An interesting insight into memories of World War 2 in Belarus, with the Guardian's Natalie Nougayrède.
Timothy Snyder, in Bloodlands, recounts how 14 million people were murdered between 1933 and 1945 in an area that stretches from the Baltic sea to the Black sea, with Belarus worst affected: a quarter of its population were killed. It was "the worst place to be" in WW2, caught between the killing machines of Hitler and Stalin.
Nougayrède visited three sites in the forests outside Minsk where mass slaughter took place. But the commemorations were not the same:
A fork in the road in Maly Trostenets is where tens of thousands of Jews, many from Germany and Austria, were shot over pits by SS commandos, their corpses later burned. Construction of a monument has recently started there, but strikingly it doesn’t indicate the victims’ names. This is because Belarusian officials are uneasy with commemorating the Holocaust – much as the Soviet authorities were. Instead, on trees nearby, families of victims have placed small yellow posters bearing the details of those who perished.
Not far from there, in the forest of Kuropaty, lies a place where Stalin’s men shot thousands during the 1930s. Wooden crosses of Orthodox Christianity have been planted by Belarusian civil groups and opposition activists as a way of honouring the victims. But there again, no names. And there is no official monument at all. The cult of Stalin remains untouched in Belarus, much like it has been restored in Putin’s Russia.

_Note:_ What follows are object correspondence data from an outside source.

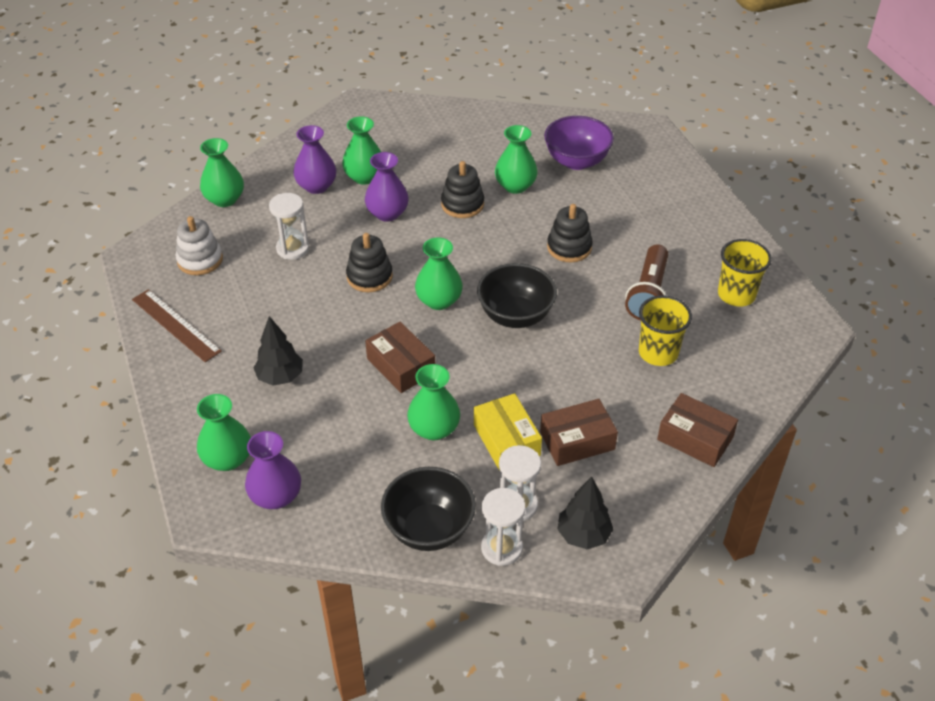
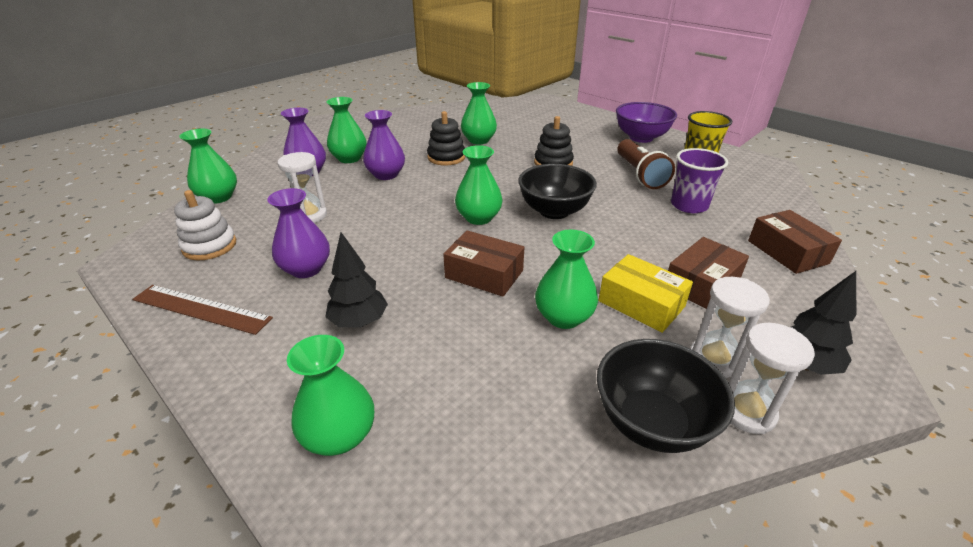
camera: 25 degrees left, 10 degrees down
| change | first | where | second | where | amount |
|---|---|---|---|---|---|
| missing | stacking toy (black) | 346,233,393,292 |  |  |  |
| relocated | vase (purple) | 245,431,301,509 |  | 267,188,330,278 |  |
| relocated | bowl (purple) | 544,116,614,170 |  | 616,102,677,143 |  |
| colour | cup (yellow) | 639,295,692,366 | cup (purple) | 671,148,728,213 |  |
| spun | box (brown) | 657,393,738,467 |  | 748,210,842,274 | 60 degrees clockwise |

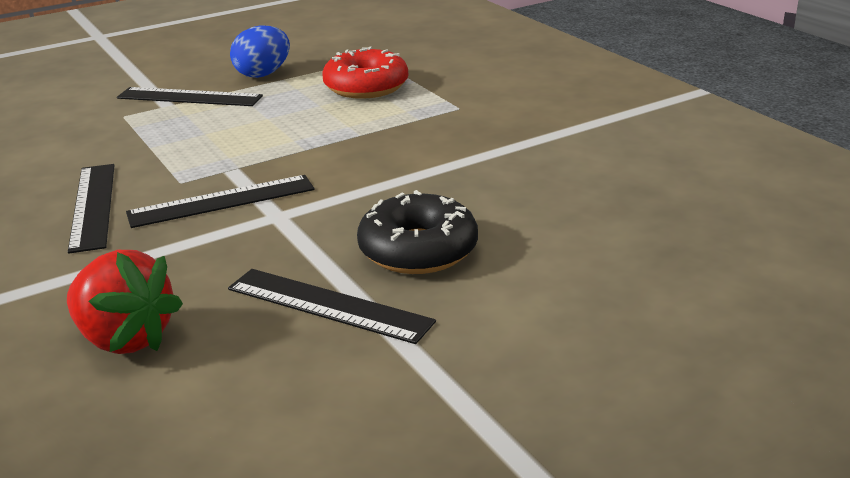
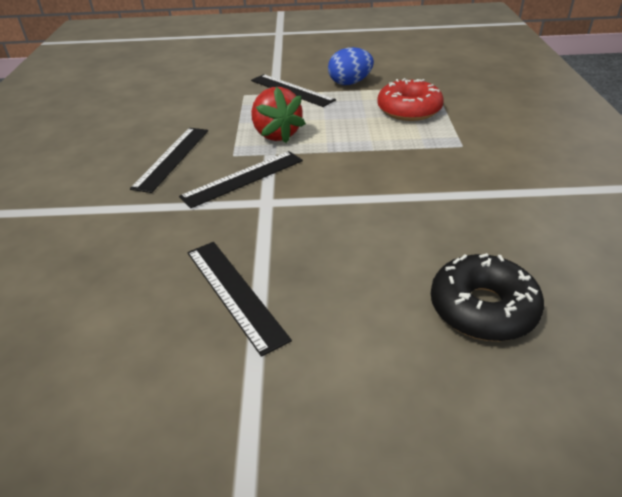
camera: 30 degrees right, 10 degrees up
| change | first | where | second | where | amount |
|---|---|---|---|---|---|
| relocated | strawberry (red) | 67,250,183,354 |  | 251,87,306,143 |  |
| relocated | donut (black) | 357,190,478,274 |  | 431,253,544,341 |  |
| spun | ruler (black) | 126,175,315,228 |  | 179,151,303,208 | 45 degrees counterclockwise |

And a little further, in Khatyn, is a clearing in the forest where a village once stood. The Nazis massacred its entire population, pushing families into a barn and setting it on fire. They decimated hundreds of villages in Belarus this way. And here the full spectrum of Soviet‑era commemorations is deployed: a monument with names, a museum, tour guides. Khatyn symbolises the persecution of an entire nation – but it is an exclusive emblem, sitting alongside huge omissions. In Belarus the crimes of Stalinism are left largely untold, as are those perpetuated by the Nazis against the Jews.